Our INTEGRATED plant, once installed, will not only help place the rural poor in our region on a self-sustainable path from  poverty — by creating market linkages for various crops, minimizing postharvest food losses, and creating new jobs — but also, since all the crops that this plant will be getting local farmers to grow on a large scale (cassava, sorghum, maize, mangoes, pineapples, passion fruits etc) are food crops, this plant will contribute greatly to food security across Busoga, undoing sugarcane’s ills.

 

Needed support (in coins):

Recently, a Ugandan entrepreneur named Ham, who happens to be one of Uganda’s privileged few, used $120m of his own money to install an integrated agro-processing plant exactly like the one we want, but in a part of Uganda where poverty isn’t like in Busoga.

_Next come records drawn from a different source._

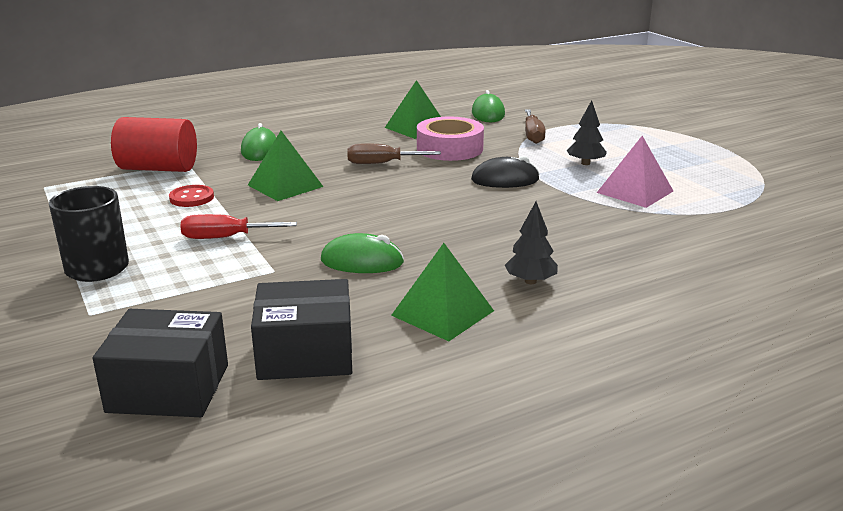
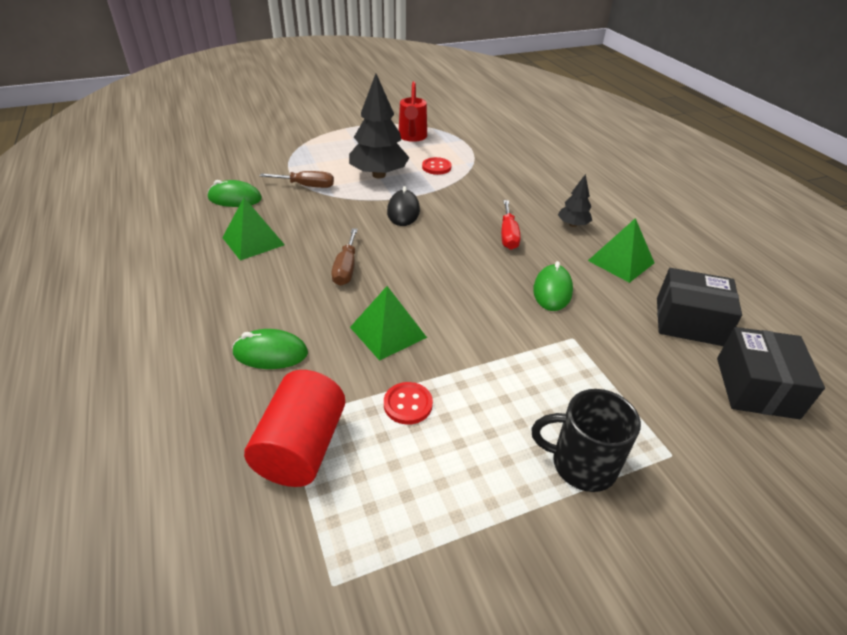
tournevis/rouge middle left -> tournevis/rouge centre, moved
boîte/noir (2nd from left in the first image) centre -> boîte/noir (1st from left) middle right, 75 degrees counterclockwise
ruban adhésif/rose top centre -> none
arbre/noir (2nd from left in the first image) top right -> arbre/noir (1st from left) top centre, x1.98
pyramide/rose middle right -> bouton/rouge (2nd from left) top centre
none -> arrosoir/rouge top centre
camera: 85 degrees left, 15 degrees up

And being a traditional capitalist venture, Ham’s project also doesn’t provide his target farmers with direct support.

In our case, we need an integrated plant that is capable of consuming all the produce from farmers across Busoga, and given local people’s circumstances in our region, our project will also be required to provide each of our target farmers with initial inputs (only as a hand-up), in a region the size of Gambia. These inputs will include grain seed, fruit saplings, tarpaulins, fertilizers and pesticides etc, but each new farmer will only receive them for 1 – 4 planting seasons, depending on the type of crop they are growing.

In total, we need 2,200btc ($200m) to cover all of Busoga.

 

Breakdown of the 2,200btc:

  • Farmer support: $9m.

    We will provide fruit saplings (mango, oranges, passion fruits, and pineapple suckers) to farmers allover Busoga, in addition to grain seed like sorghum. Some farmers can’t afford these inputs on their own. But putting this aside, supplying these planting materials to farmers is also intended to ensure that all farmers are growing the right crop varieties (e.g. the right fruit species for juice production), lest their produce is rejected at harvest.

  • A cereal/grain sorting, grading and threshing system that is capable of handling all the grains in Busoga, in addition to crops like beans, peas, rice etc — complete with at least ten (10) silos of 3,000 – 5,000 tons: $12m.

  • A cassava starch/tapioca facility of 200t/hr, complete with its own silos & other support structures — enough to handle all the cassava from farmers in Busoga: $15m

  • A High Quality Cassava Flour facility of 200ton/hr, with its own silos and other support structures: $9m

  • A fruit processing facility of about 3,025 ton/hour (or 26.5 metric tons per year), equivalent to the Benfruit plant in Nigeria — capable of handling all the fruits from farmers across Busoga: $130m

  • Working capital (to run our initial operations): $25m.

  • Green energy, i.e., a 500 kW – 1,000 kW solar system (This will only supplement Mains electricity, and will help with the frequent load shedding in Uganda, and also cut our carbon emissions by at least 25%): $600k

 

Conclusion:

All other parts of Uganda are known for large plantations of everything from coffee to tea, but our region Busoga isn’t known for any, except sugarcane, a crop that has only exacerbated hunger and poverty due to monoculture.

If I raise 2,200btc, my goal is to ensure that, by the time I exit this planet, every part of Busoga, a region the size of Gambia, is covered w/ big plantations of mango; oranges, passion fruits, pineapples, sorghum, cassava, and others.

Again, let’s make crypto a force that can accomplish what other traditional systems have long failed to accomplish.